What a great time to be a new entrant.
This time last year the beef price was £3.10/kg for some farmers, but this year is the complete reverse, with the spot price at £4.10/kg for the third week in a row.
This is on the back of lower birth registrations in 2019/20 and consistently higher demand from consumers.
We put our hands in our pockets and bought a bunch of store cattle for our new ground and we will be selling these in the autumn, when hopefully the price will still be buoyant.
When I was young, I thought weather followed a consistent annual pattern and you could reliably depend on the fact that April was a wet month.
Since becoming a farmer I have learned the weather is about as reliable as a chocolate teapot.
We got 22 per cent of our average rainfall for March and it has not rained once in April.
I had a cheeky walk in my neighbour’s hay fields and the fertiliser they have spread is still sitting on the top.
Our grass is being hammered by frosty nights and then dry days and it has meant that as we are about to start our second round of grazing, we will be eating into our cover.
If we do not get warm, wet weather in early May, we will be in a spot of bother come the end of it.
Our tractor has been sent off for an expensive repair. The universal joint has worn out on the front axle.

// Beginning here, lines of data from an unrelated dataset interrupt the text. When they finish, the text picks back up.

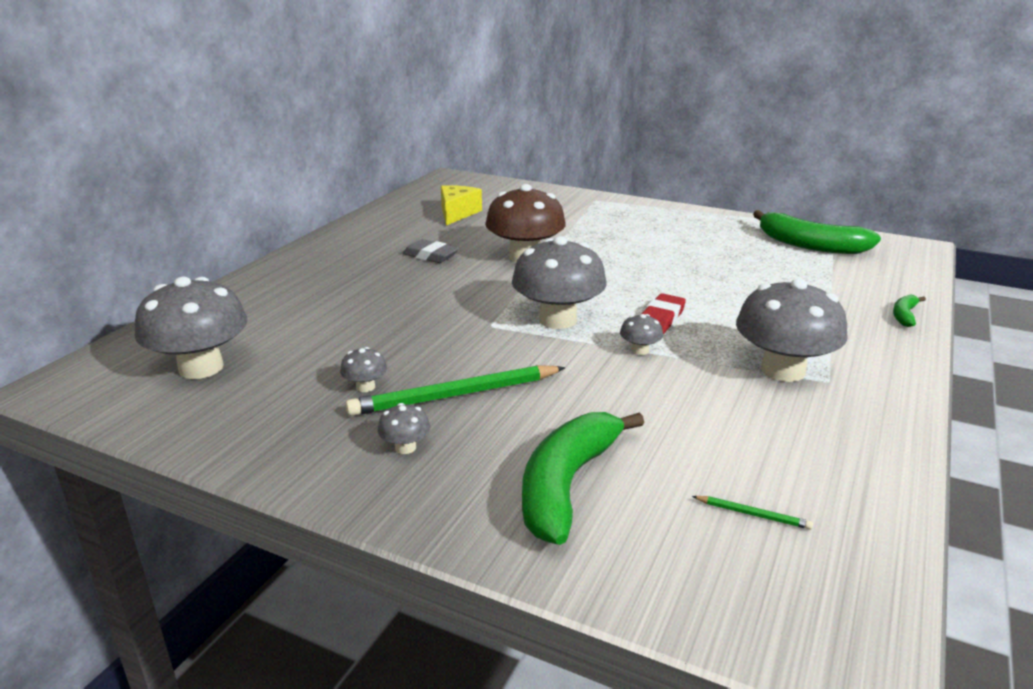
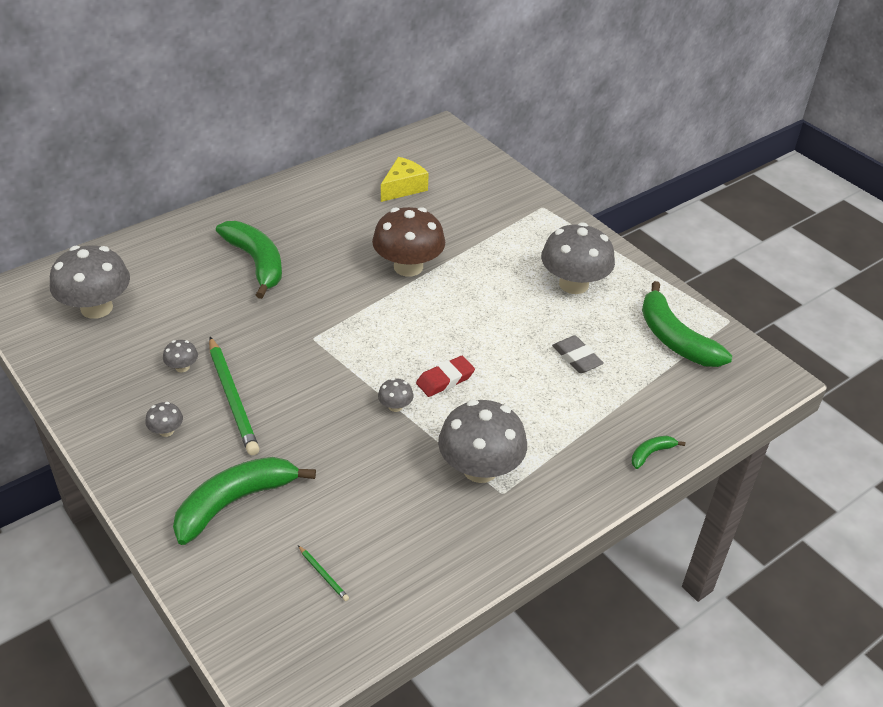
camera: 25 degrees right, 15 degrees up
(364, 289) = (256, 263): none -> green banana
(431, 256) = (336, 239): grey eraser -> grey eraser (576, 358)
(455, 395) = (232, 398): green pencil -> green pencil turned 120 degrees counterclockwise
(557, 320) = (366, 350): grey mushroom -> grey mushroom (573, 284)

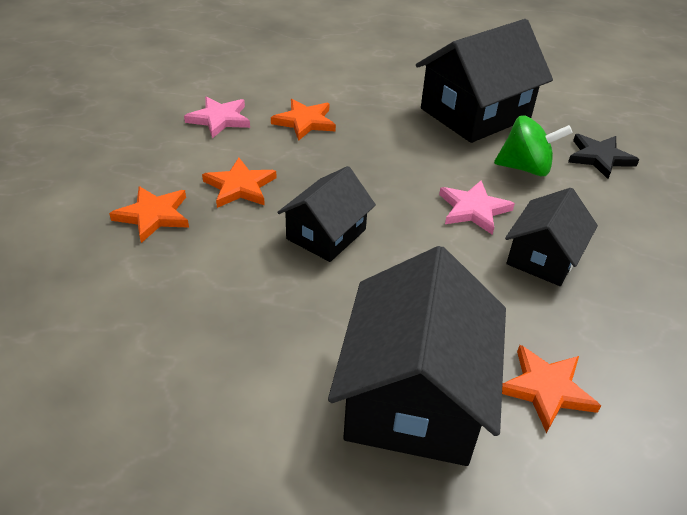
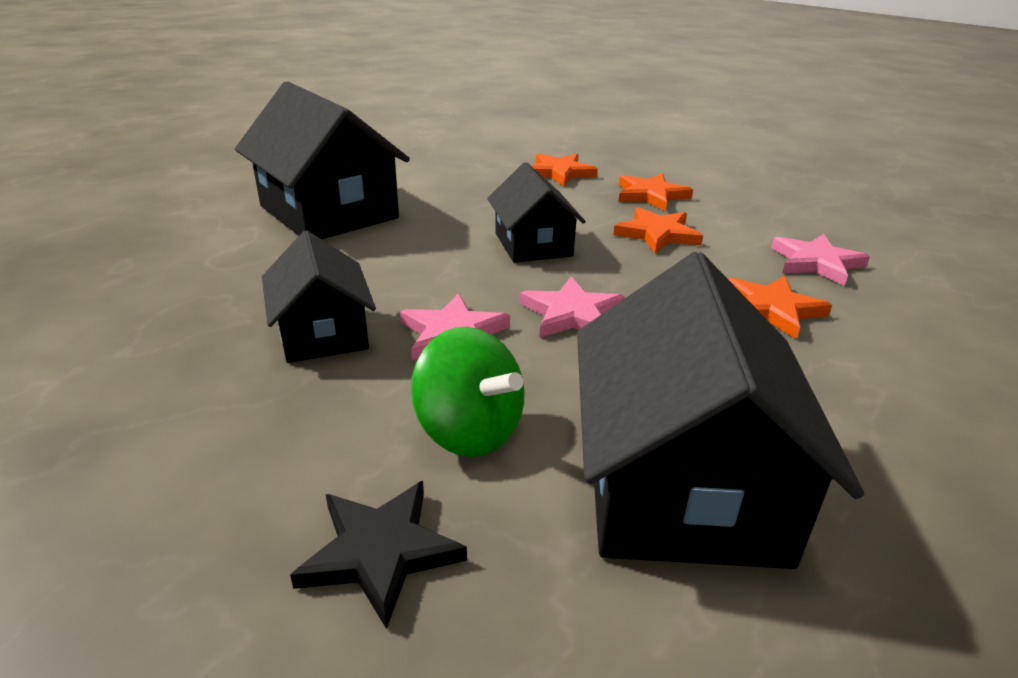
camera: 130 degrees right, 10 degrees down
(397, 180) = (572, 314): none -> pink star
(525, 168) = (469, 431): green spinning top -> green spinning top turned 90 degrees counterclockwise
(546, 389) = (235, 252): orange star -> orange star (559, 173)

We had several quotes and were shocked to find out you cannot just replace the joint on our John Deere. You have to replace a much larger part of the axle and the part alone is £1,900.
With more cattle this winter than we have ever had before, we are considering selling our loader tractor and getting a smaller tractor and a telehandler. I was told by a local dairy farmer that he started farming with just a skid-steer. I wish I had listened.
It is going to be a busy month with more fertiliser to go out, calves arriving, weed wiping rushes and mucking out the barns. The list goes on and on.
We are applying for the Basic Payment Scheme for the first time this year.
I sent off my forms in good time in January and they have managed to miss off several fields.
It does not fill me with confidence that they will be able to process our young farmer application, with the top-up and free entitlements.
I am fully expecting to be writing in this column in January next year that we still have not been paid.
We have thrown our name into the hat for the Sustainable Farming Incentive trial and we are also applying for the lowland grazing offer in case we do not get in.
But, likewise, my first encounter of the Rural Payments Agency is not filling me with confidence.